Eis o meu Parecer Técnico sobre o Programa Sectorial das Zonas de Aceleração das Energias Renováveis (PSZAER), também conhecido como Mapa Verde, actualmente em consulta pública.

A minha posição é simples: não se trata de ser contra as energias renováveis. Trata-se de exigir que a sua expansão seja tecnicamente justificada, economicamente racional, compatível com a segurança do sistema eléctrico e respeitadora do território.

Portugal já dispõe, em termos nominais, de potência instalada muito superior à sua ponta de consumo.
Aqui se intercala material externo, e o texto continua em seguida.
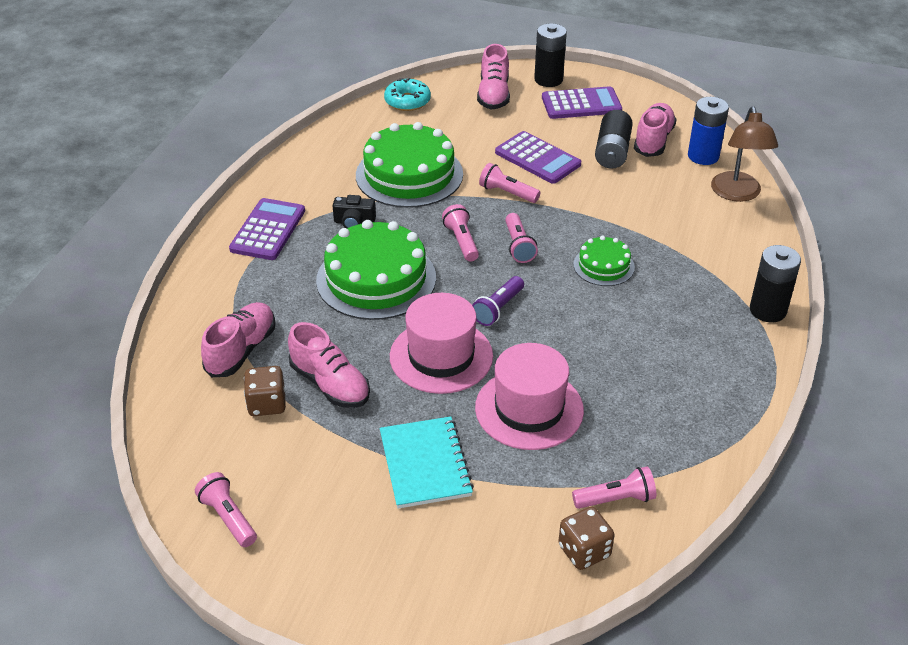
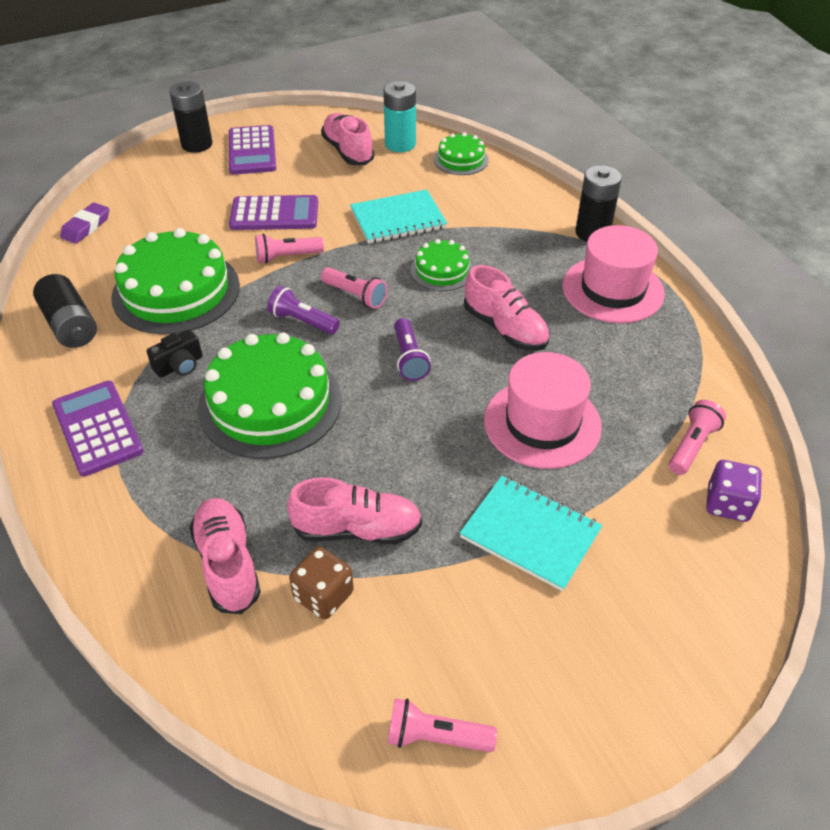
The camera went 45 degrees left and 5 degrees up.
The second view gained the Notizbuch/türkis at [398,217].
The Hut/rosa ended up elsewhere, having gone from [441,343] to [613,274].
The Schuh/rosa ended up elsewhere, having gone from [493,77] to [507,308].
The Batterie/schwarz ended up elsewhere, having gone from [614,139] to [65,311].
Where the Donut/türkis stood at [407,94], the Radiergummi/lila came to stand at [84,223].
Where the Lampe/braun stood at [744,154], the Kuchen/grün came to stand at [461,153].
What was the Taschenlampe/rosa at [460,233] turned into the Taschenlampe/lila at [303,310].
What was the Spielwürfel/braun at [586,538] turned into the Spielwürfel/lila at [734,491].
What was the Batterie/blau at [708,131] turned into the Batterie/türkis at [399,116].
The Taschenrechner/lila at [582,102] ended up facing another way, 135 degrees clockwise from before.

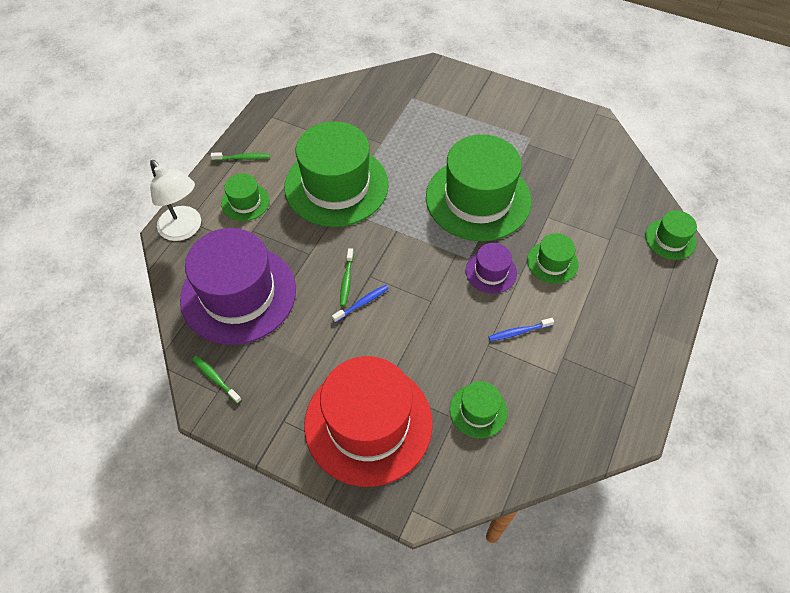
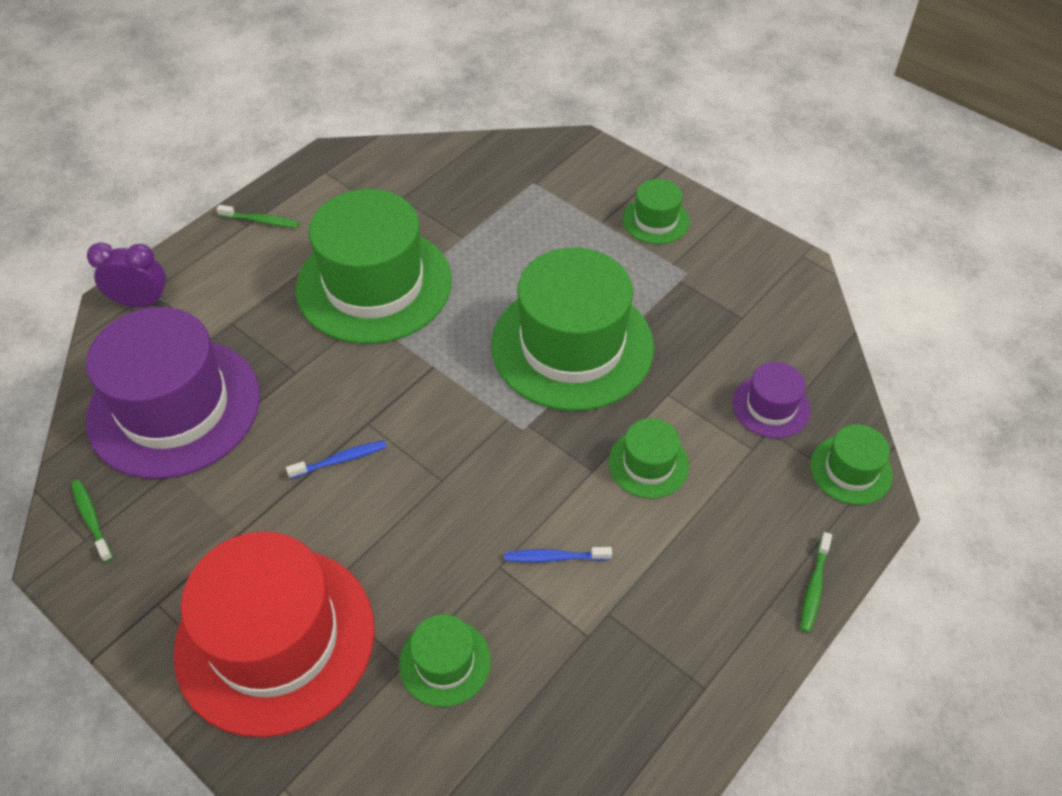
The camera went 15 degrees right and 5 degrees down.
The Hut/grün ended up elsewhere, having gone from [245,197] to [656,211].
The Zahnbürste/grün ended up elsewhere, having gone from [347,277] to [816,582].
The Hut/lila ended up elsewhere, having gone from [491,268] to [771,400].
Where the Lampe/weiß stood at [175,200], the Wecker/lila came to stand at [127,274].

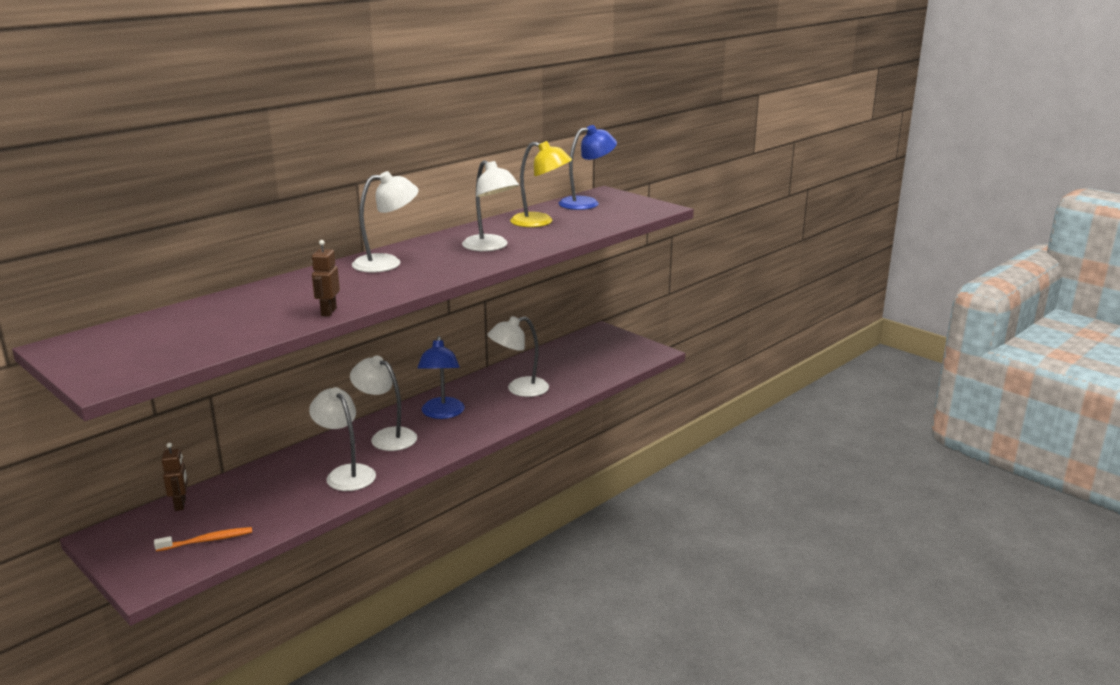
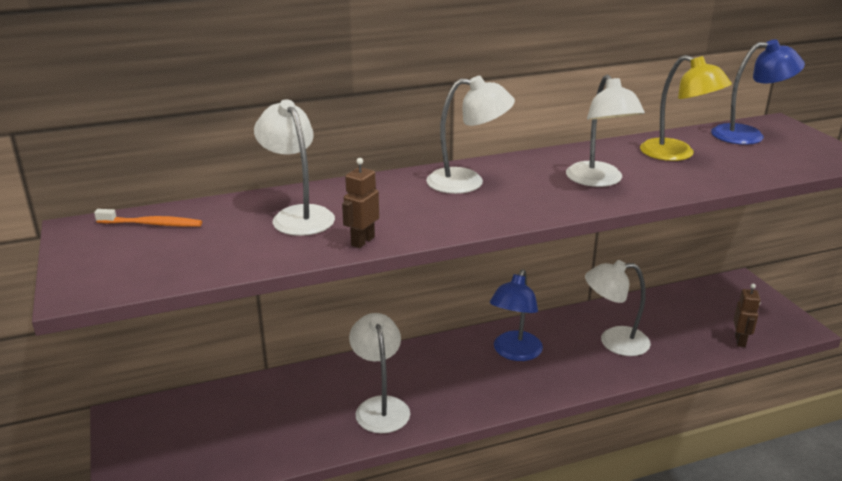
The camera went 25 degrees right and 5 degrees up.
The Zahnbürste/orange ended up elsewhere, having gone from [203,539] to [148,218].
The Roboter/braun ended up elsewhere, having gone from [175,477] to [747,315].
The Lampe/weiß ended up elsewhere, having gone from [383,403] to [294,167].

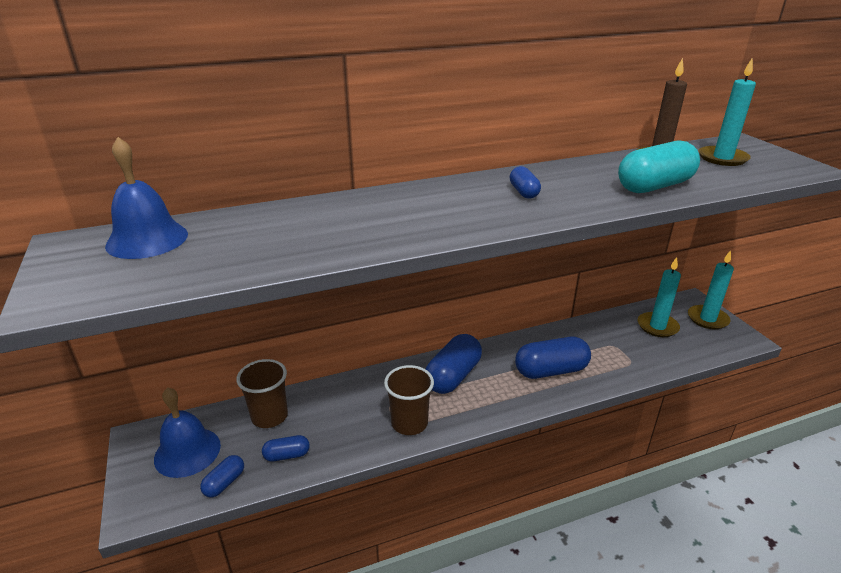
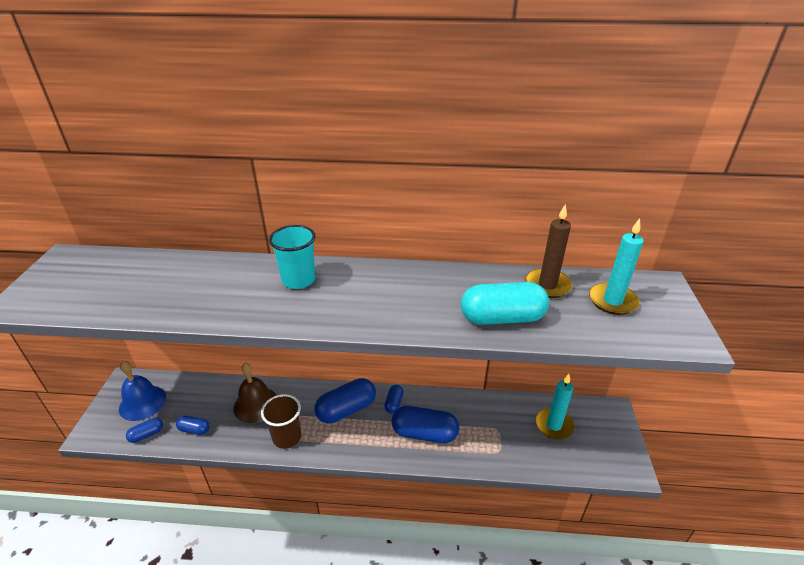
The camera went 25 degrees right and 5 degrees up.
The second view lost the Glocke/blau at [146,198].
The second view lost the Becher/braun at [262,393].
The second view lost the Kerze/türkis at [711,290].
The second view gained the Glocke/braun at [255,393].
The second view gained the Becher/türkis at [292,257].
The Kapsel/blau ended up elsewhere, having gone from [525,182] to [394,399].

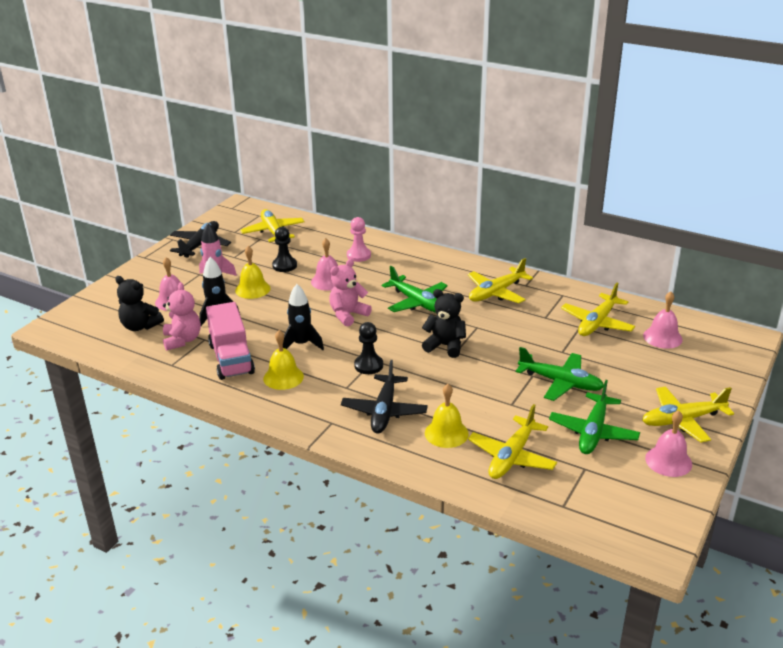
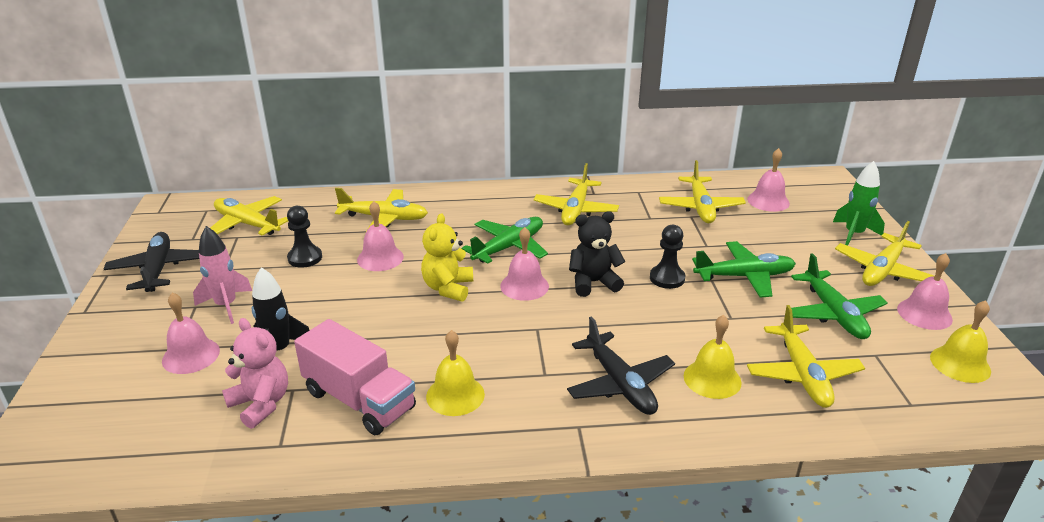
The camera went 35 degrees left and 0 degrees up.
The second view lost the Teddybär/schwarz at [139,303].
The second view lost the Rakete/schwarz at [303,317].
The second view gained the Glocke/rosa at [524,264].
The second view gained the Rakete/grün at [859,203].
The Glocke/gelb ended up elsewhere, having gone from [252,272] to [960,341].
The Bauer/schwarz ended up elsewhere, having gone from [368,348] to [667,257].
Where the Bauer/rosa stood at [359,239], the Flugzeug/gelb came to stand at [381,210].
What was the Teddybär/rosa at [350,293] turned into the Teddybär/gelb at [447,257].
The Flugzeug/grün at [415,289] ended up facing another way, 60 degrees counterclockwise from before.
O problema deixou de ser apenas instalar mais capacidade e passou a ser garantir potência firme, estabilidade da rede, reservas, controlo de tensão, capacidade de recuperação e custos totais suportáveis para os consumidores.

O parecer questiona, por isso, a aceleração administrativa de novos projectos renováveis sem demonstração suficiente da sua necessidade efectiva, dos seus custos sistémicos, dos seus impactes territoriais e do seu benefício líquido para o País.

Defendo que, antes de ocupar mais solo rústico, agrícola ou florestal, Portugal deve dar prioridade à eficiência energética, à gestão da procura, ao autoconsumo em áreas já artificializadas, às comunidades de energia e a um verdadeiro planeamento energético nacional com horizonte 2040/2050.